Aux abords de la Grand-Place de Bruxelles, on ne fait pas cent mètres sans croiser un studio de piercing et de tatouage. Marie-Charlotte et son copain s'arrêtent devant une de ces vitrines. Ils entrent et se retrouvent face à un groupe d'ados venus, comme eux, franchir le grand pas.
Marie-Charlotte, 18 ans, reste "soft". Juste les lobes de l'oreille, demande-t-elle à Ben qu'elle accompagne dans un cabinet. Celui-ci enfile des gants en plastique et, à l'aide d'un coton, lui désinfecte les lobes avant d'y pointer l'emplacement des trous avec un marqueur.
J'ai un peu les mains moites, avoue la jeune fille.

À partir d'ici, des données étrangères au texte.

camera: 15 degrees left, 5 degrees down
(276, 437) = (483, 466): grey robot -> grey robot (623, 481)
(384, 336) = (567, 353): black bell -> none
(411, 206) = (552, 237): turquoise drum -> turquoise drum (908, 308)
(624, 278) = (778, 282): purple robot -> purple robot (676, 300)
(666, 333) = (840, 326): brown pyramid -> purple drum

Mais elle n'a même pas le temps d'achever sa phrase que les trous sont déjà faits. N'oublie pas de bien laver et sécher régulièrement le piercing et les trous, explique Ben. Sinon, tu risques des irritations et des infections.

Les oreilles, mais aussi l'arcade sourcilière, le nez, la langue, le nombril... Depuis une dizaine d'années, tous ces endroits se voient de plus en plus affublés de perles, anneaux et barrettes. Je suis l'un des premiers à avoir ouvert un magasin de piercing en Belgique, note Yvan Molitor, le patron.

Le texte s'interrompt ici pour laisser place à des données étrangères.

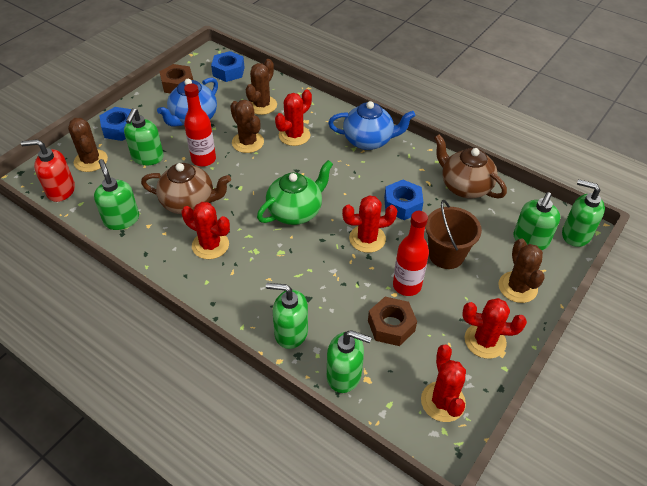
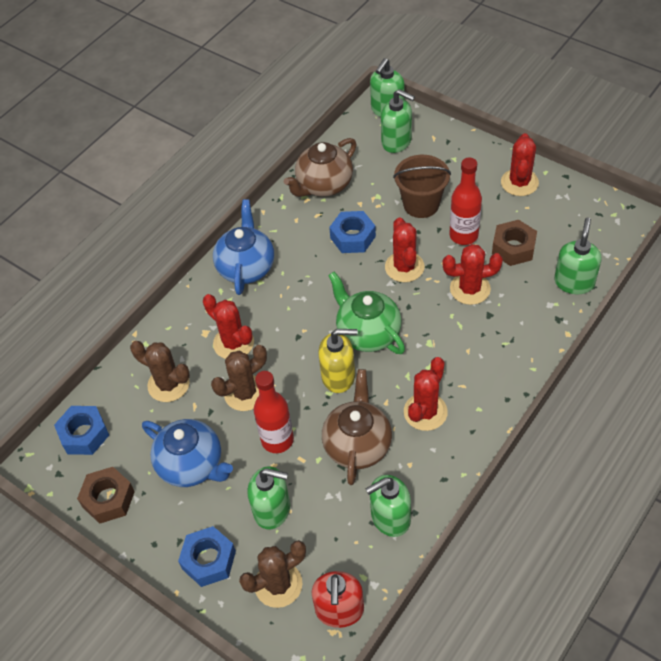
camera: 85 degrees left, 5 degrees up
(254, 193) = (338, 376): none -> yellow soap dispenser
(291, 332) = (534, 326): green soap dispenser -> none
(443, 401) = (586, 214): red cactus -> red cactus (470, 289)
(517, 287) = (456, 156): brown cactus -> none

Avant d'être un phénomène à la mode, le piercing est un acte qui a des origines tribales, que l'on retrouve un peu partout dans le monde et à toutes les époques. Bien des sociétés primitives ont utilisé les bijoux corporels de manière rituelle, pour des raisons esthétiques ou pour affirmer son appartenance à un groupe. Il en est de même pour les tatouages.

En Occident, ces pratiques sont réellement en vogue depuis la fin des années 80. D'abord aux États-Unis, à travers les mouvements punk ou certains artistes. En France, le styliste Jean-Paul Gaultier fut sans doute le premier à faire (re)découvrir au grand public une pratique jusqu'alors considérée comme marginale.
L'aspect tabou ou transgression est totalement dépassé aujourd'hui, note Yvan Molitor. La vocation du piercing est avant tout esthétique. Je vois souvent débarquer des femmes de 50 ans qui veulent se faire "piercer" ! Dans sa boutique, il faut avoir 16 ans pour se faire piercer. Ce n'est pas comme une coupe de cheveux, explique Yvan. Je n'ai pas envie de voir débarquer des pères furieux dans mon magasin ! De plus, au-dessous de 16 ans, on manque parfois de maturité. Vouloir faire comme ses potes et puis le regretter... On risque aussi de négliger les mesures d'hygiène. Bien sûr, des gens de 20 ou 40 ans peuvent être immatures. Mais il faut bien mettre des règles quelque part...
Définitions
PUNK : Mouvement de contestation regroupant des jeunes qui affichent des signes provocateurs.
MARGINAL : Qui vit en marge de la société.